With a little practice, swapping drivers during an endurance race pit stop can become second nature.

Choreographing Driver Changes

“As soon as he stops, I punch him and yank him out of the car.”

Pierre Kleinubing is laughing about the idea of doing a driver change with Jayson Clunie in the No. 31 Street Tuner i-Moto Mazdaspeed3 that way during a Continental Tire Series race, but he doesn’t really mean it. It’s actually a carefully choreographed routine to make sure that driver changes happen well before the rest of the pit service is done. For drivers who don’t regularly do driver changes, though – including many who will be racing in the N.A.S.A. USAF 25 Hours of Thunderhill on Dec. 7-8 – it can be one of the challenges of endurance racing.

“He gets out of the car, I get in, I buckle two of my belts, he hands me the third and the window net goes up,” he explains – seriously, this time. “At that point, we’re hopefully done way ahead of the fuel, so we have a little bit of time to button everything up, get the radio working, reset the fuel and off we go. We can do it usually under 23 seconds; the fuel takes 30 or so.”

When they started driving together, Kleinubing and Clunie practiced their driver changes. Now they only do it every once in a while – both say that doing it too much would only confuse things.

“I really find that we know what we’re doing now,” says Clunie. “To keep hammering at it and hammering at it, I think is detrimental.
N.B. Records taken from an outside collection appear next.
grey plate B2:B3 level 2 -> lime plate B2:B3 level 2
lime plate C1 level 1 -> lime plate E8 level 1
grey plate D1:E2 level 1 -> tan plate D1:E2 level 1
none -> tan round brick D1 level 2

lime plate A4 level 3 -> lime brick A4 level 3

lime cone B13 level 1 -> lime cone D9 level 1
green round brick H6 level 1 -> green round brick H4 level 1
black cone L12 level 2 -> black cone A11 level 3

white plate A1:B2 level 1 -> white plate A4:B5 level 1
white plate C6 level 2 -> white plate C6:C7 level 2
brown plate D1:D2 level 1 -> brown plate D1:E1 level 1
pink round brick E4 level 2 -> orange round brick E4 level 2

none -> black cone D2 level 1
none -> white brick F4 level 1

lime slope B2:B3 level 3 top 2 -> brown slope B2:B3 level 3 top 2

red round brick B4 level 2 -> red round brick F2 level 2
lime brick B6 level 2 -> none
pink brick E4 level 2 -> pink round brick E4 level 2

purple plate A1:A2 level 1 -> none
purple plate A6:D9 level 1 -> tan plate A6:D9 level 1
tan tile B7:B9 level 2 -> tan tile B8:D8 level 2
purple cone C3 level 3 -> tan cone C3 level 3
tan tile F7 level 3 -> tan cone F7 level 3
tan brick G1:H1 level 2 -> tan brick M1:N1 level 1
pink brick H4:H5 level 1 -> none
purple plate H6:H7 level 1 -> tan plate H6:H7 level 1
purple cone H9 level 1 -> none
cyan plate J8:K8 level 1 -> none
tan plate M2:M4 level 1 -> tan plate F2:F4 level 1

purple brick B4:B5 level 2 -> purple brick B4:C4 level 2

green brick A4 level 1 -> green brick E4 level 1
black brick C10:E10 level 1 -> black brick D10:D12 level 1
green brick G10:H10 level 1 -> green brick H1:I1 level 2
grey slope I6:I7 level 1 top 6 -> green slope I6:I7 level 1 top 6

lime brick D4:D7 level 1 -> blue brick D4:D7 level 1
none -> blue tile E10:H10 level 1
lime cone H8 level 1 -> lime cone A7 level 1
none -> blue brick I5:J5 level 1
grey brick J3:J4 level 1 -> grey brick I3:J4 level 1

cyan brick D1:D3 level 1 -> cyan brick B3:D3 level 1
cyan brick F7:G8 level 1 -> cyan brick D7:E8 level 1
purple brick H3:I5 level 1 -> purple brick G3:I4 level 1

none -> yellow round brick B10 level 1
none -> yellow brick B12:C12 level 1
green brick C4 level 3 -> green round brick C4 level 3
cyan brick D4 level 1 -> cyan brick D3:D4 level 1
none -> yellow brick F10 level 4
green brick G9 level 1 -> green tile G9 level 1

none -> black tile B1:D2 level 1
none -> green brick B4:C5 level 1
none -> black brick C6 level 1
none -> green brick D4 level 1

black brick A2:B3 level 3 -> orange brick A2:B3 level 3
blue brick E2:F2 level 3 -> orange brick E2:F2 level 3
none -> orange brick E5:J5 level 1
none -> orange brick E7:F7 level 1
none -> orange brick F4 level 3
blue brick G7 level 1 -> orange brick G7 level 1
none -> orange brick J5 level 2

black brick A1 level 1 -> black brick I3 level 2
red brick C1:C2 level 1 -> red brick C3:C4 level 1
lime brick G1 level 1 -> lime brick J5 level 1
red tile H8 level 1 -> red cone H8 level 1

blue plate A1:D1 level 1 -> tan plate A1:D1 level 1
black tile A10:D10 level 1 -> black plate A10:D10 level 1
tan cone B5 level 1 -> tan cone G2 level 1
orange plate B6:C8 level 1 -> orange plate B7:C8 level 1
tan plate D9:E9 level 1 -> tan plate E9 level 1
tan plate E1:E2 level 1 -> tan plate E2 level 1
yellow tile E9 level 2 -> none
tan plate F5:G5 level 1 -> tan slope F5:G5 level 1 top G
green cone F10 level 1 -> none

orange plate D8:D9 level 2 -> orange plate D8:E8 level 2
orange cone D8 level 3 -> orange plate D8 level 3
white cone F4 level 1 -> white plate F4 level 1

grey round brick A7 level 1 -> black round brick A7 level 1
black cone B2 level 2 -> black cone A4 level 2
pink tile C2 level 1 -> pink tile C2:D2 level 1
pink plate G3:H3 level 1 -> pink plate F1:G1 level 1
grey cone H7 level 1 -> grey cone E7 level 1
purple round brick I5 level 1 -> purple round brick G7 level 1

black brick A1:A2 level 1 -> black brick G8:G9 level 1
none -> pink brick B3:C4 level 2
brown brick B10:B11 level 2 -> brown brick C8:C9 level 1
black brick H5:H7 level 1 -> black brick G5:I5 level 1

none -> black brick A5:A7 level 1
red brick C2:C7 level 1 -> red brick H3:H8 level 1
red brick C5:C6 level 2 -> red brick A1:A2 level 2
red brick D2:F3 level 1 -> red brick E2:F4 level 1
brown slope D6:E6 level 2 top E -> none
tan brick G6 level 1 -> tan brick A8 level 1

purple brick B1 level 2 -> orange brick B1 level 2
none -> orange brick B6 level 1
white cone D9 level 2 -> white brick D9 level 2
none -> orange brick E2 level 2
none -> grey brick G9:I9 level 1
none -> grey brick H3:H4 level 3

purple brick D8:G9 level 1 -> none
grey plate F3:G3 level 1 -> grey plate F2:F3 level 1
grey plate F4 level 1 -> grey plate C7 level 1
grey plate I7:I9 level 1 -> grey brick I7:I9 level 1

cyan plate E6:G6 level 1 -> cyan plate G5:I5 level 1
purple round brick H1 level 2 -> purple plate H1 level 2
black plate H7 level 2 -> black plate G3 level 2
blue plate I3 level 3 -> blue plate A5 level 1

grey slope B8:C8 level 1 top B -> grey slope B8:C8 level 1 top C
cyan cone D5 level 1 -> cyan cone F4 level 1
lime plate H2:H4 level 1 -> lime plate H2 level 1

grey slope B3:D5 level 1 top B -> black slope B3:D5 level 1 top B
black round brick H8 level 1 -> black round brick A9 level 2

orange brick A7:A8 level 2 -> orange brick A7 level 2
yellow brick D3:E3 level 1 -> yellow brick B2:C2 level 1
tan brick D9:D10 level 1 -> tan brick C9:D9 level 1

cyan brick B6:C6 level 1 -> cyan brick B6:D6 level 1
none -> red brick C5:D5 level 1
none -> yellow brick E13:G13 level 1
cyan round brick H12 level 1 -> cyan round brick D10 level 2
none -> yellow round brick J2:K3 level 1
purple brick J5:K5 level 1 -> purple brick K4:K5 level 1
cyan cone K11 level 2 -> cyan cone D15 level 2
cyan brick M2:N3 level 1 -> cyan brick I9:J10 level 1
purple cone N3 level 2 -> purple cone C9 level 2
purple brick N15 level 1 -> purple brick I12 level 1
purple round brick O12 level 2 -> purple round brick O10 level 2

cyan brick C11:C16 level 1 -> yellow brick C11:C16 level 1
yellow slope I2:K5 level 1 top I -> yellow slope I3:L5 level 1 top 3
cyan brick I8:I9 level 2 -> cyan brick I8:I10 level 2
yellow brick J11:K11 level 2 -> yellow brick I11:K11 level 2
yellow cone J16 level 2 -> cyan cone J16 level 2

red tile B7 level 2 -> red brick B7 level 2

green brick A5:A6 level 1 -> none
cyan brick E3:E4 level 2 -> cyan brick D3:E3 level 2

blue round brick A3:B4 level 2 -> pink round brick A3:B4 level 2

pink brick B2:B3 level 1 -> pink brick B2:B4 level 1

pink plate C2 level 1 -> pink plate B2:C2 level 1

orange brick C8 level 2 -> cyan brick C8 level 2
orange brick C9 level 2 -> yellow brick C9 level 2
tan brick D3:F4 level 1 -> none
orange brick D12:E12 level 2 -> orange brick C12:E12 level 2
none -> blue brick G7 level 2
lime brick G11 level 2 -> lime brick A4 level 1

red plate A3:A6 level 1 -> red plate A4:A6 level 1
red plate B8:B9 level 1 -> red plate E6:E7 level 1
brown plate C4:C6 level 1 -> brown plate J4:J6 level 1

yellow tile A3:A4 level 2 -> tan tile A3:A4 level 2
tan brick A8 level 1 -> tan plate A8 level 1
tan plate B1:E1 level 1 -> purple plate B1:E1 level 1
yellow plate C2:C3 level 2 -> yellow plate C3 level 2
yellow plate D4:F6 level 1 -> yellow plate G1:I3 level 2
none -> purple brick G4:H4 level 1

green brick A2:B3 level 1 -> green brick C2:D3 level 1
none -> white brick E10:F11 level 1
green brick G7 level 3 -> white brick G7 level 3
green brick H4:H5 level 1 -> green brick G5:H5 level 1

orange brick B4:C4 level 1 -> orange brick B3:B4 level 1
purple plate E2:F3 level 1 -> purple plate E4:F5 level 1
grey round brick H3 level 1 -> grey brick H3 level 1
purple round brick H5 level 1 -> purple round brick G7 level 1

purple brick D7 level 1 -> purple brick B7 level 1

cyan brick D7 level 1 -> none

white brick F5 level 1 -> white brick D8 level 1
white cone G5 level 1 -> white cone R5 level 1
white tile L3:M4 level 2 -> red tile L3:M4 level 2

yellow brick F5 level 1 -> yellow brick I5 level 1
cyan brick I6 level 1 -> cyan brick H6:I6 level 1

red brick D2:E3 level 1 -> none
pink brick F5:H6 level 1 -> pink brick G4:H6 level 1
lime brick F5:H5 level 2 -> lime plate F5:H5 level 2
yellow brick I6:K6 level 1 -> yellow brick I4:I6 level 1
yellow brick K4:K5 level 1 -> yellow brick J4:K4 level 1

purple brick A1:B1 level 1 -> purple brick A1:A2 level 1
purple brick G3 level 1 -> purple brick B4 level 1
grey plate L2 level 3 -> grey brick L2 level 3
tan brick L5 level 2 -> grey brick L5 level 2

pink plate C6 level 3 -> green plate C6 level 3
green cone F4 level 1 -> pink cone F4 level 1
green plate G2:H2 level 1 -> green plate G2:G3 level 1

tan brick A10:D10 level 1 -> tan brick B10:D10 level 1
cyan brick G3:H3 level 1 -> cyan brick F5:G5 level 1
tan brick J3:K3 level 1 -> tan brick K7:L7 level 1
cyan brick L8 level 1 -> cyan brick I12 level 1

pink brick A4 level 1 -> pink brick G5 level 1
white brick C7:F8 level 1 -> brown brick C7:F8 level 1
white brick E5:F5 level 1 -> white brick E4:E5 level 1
If we run into something that pops up that becomes an issue, then I think we would practice to make sure that issue doesn’t happen again. But we’ve been fortunate so far that we’ve had good driver changes.”

Not every driver change goes smoothly, of course. When something does go awry, the key is to stay calm.

“You just try to let your instinct do it, and if something goes a little bit wrong, you don’t panic over it,” says Clunie. “You just continue to do your job. If you overthink and something goes wrong and you’re too panicked, then everything just starts to fall down.”

“Don’t try to rush anything, because it will be worse,” echoes Kleinubing. “We know what we need to do.”